REDD+, or Reducing Emissions through Preventing Deforestation and Degradation, is a policy framework in its infancy being tested in forests around the world in an effort to prevent forest loss and ensuing carbon emissions into the atmosphere. It is also being touted as a potential sustainable financing mechanism for loads of social and environmental disparities in the developing world. Although ripe with potential for climate change mitigation, without responsible, thoughtful implementation, this policy could do more harm than good.
As COP 17 approaches in Durban, South Africa, in late November, carbon trading and the now-voluntary carbon market may be a logjam issue. The world must be sure to see REDD as a climate change mitigation strategy and to be both patient and exceedingly careful when using this framework to attempt to solve the environmental and social ills that plague so many resource-rich, developing places.
Carbon released into the atmosphere from cutting trees down (which comprises more than 20% of global carbon emissions) contributes more to the greenhouse effect and global climate change than all the pollutants spewed out the back of every car, truck, plane, and motorcycle on the planet. Trees are one of nature’s most essential carbon cycle regulators. Tropical forests are the most productive forests in the world, taking up massive amounts of carbon to store in their “biomass” — the leafy, woody matter that trees are made of.
These tropical forests are also the most at risk. Deforestation proceeds at a wild rate of 13 million hectares a year, the vast majority occurring in tropical forests, often illegally, for timber trade, large-scale development, or agricultural expansion purposes. REDD begins with a baseline survey (often with satellite, aerial, and ground components) of carbon stocks and a comparison with satellite data from the past 10 years to understand the trend of deforestation and degradation. Periodical carbon monitoring of these same tracts of forested land will ensure protection and mitigation activities to avoid deforestation and degradation that would otherwise occur. These carbon credits can then be traded on the market, like any other commodity, to offset the emissions of a company or country and help them to meet their emission limits. If a carbon cap becomes mandatory in some of the Western nations that create the most pollution (Australia is working on it), buying carbon credits from forest dwellers in developing nations may be capitalism’s best retort to the problem of deforestation in high productivity tropical forests.
No doubt, there are many dangers to this kind of policy. Although it seems in a way perverted to allow western companies to "outsource" their pollution mitigation, putting an economic value on the service that tropical forests provide to society is, at this point, the most promising way to assimilate widespread conservation into globalized capitalism.
An even more daunting challenge — how to help villages and local forest management get compensated by states and corporations on the other side of the globe — is one that needs to be handled very cautiously. At the moment, an independent organization, The Climate, Community, and Biodiversity Alliance, certifies carbon credits that can be then be sold at a premium if the projects are in line with promoting sustainable development and biodiversity conservation.

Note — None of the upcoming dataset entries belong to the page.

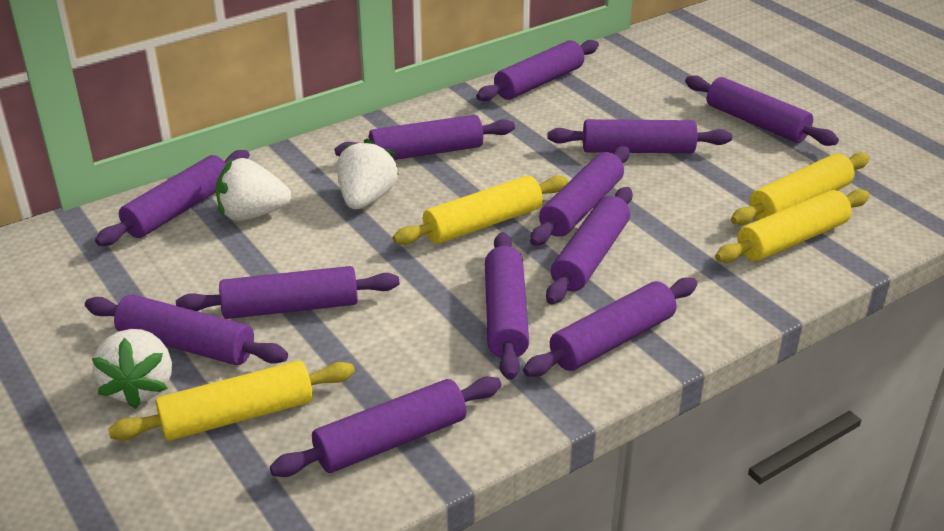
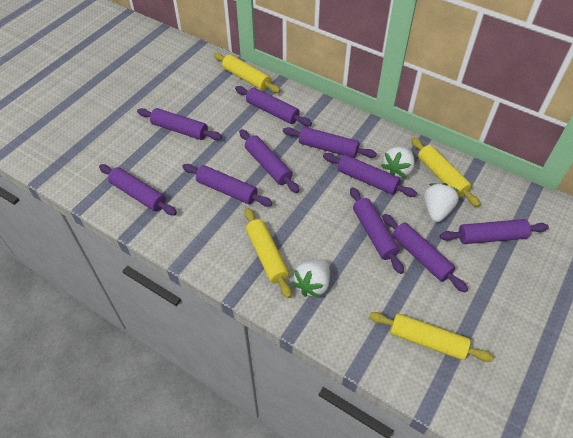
purple rolling pin: 12 -> 10

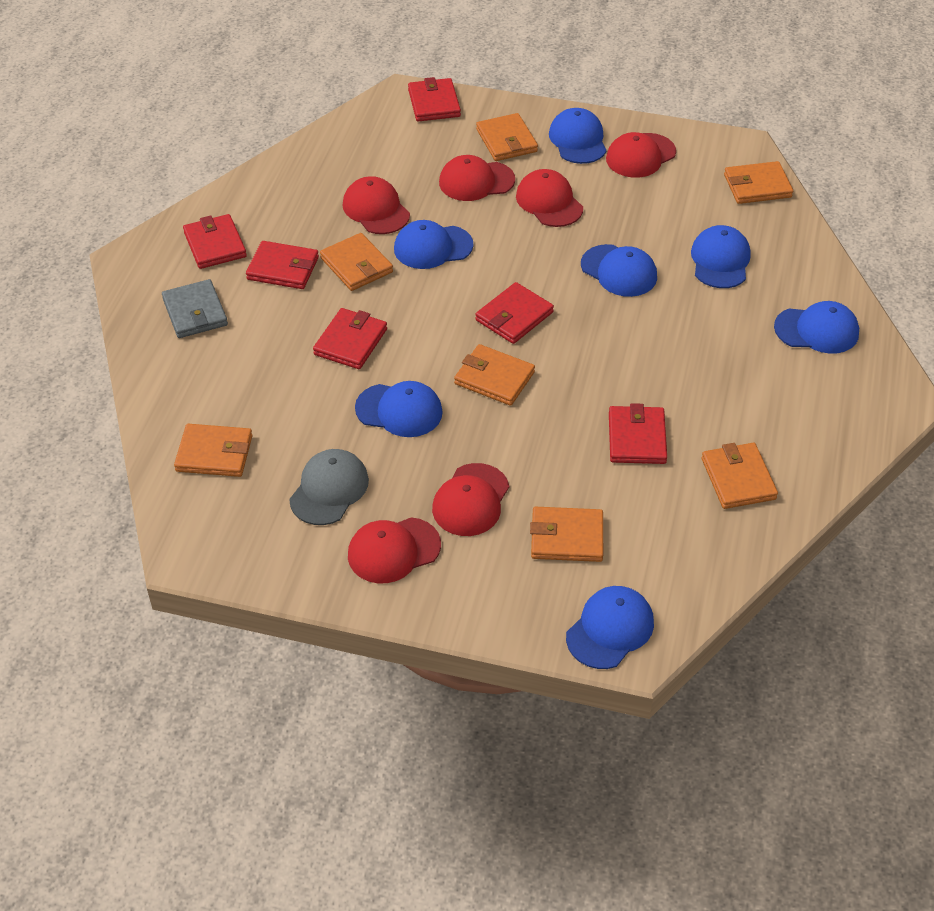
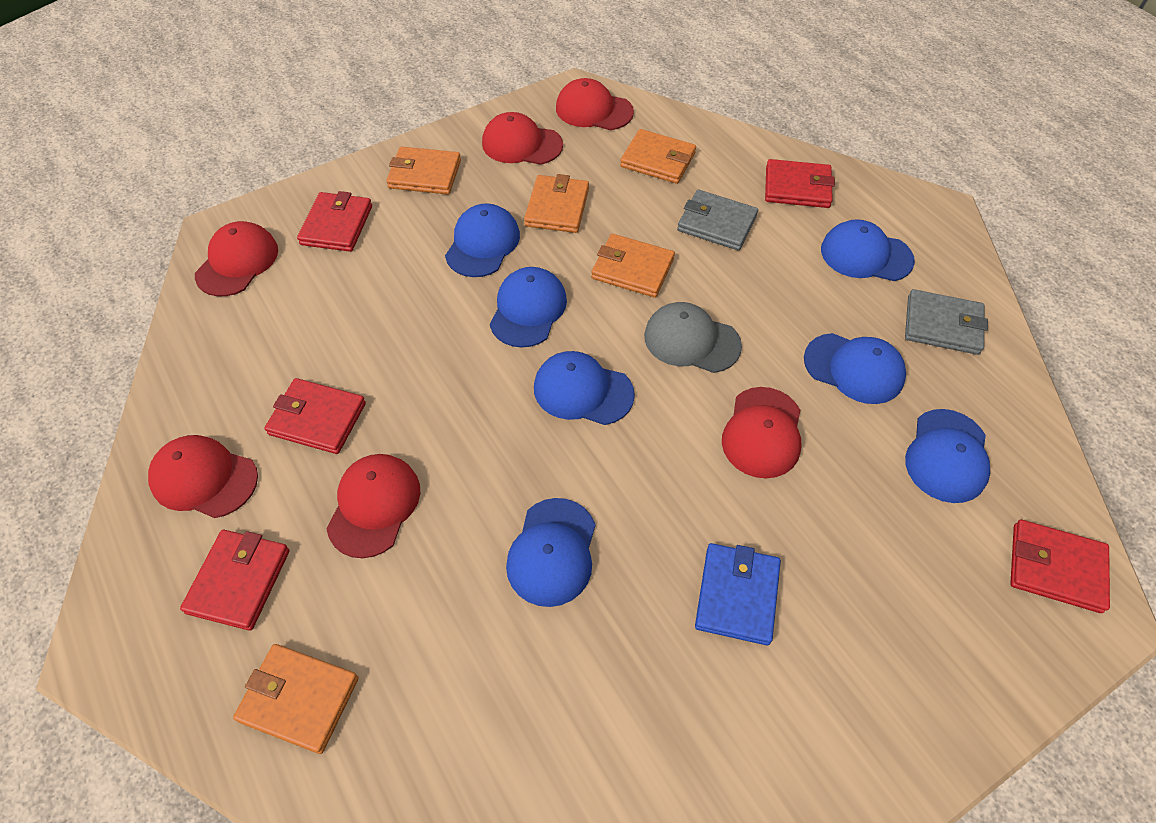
blue wallet: 0 -> 1
grey wallet: 1 -> 2
orange wallet: 7 -> 5
red wallet: 6 -> 5

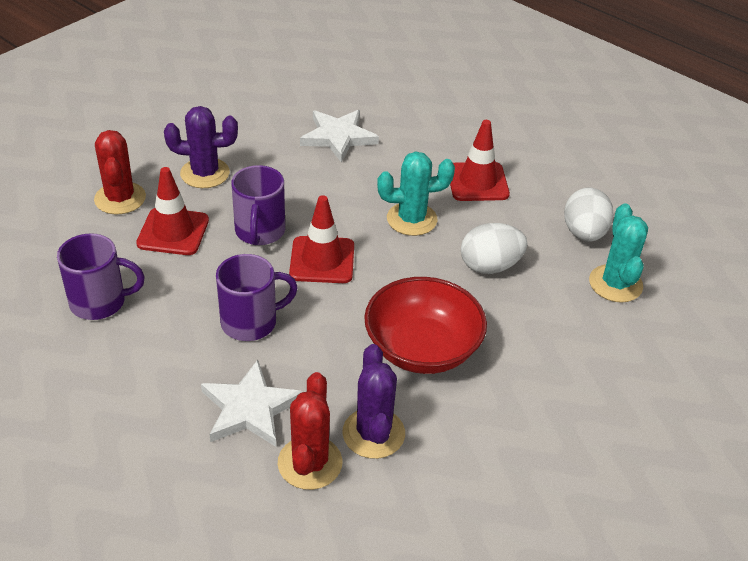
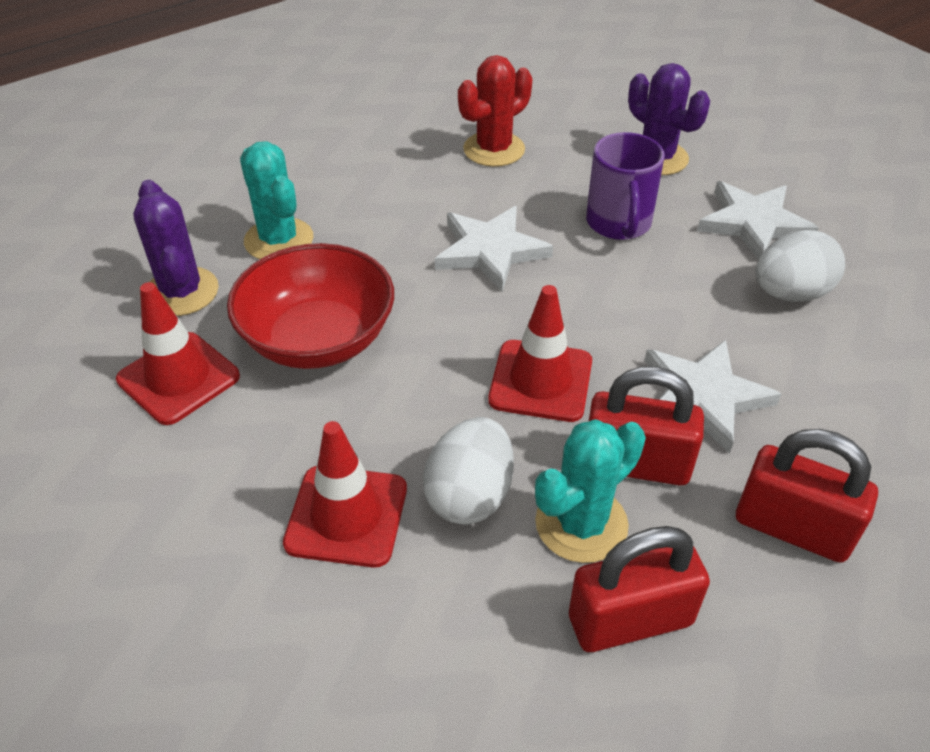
purple mug: 3 -> 1
red cactus: 2 -> 1
red padlock: 0 -> 3
white star: 2 -> 3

Although an adequate start, there are loads of complex questions about how real people living and relying on these tropical forests will actually be compensated for protecting their resources and potentially modifying their livelihoods.
While there is amazing potential to use REDD as a sustainable financing tool to solve some of our biggest development problems, this one-stop solution to so many issues also poses many questions and potential hiccups. REDD, at its core, is a strategy to make a market out of an ecosystem service that provides carbon regulation to the entire globe. It is an attempt to mitigate carbon emissions and ensuing climate change by allowing anyone to ensure the conservation of a tract of land in another part of the world with a scientifically verified amount of carbon being stored. This progress, if undertaken thoughtfully and responsibly, with clear and active dialogue at the local level, could be the sprouting seedling to a green economy that begins to truly value the ecosystems upon which we all rely.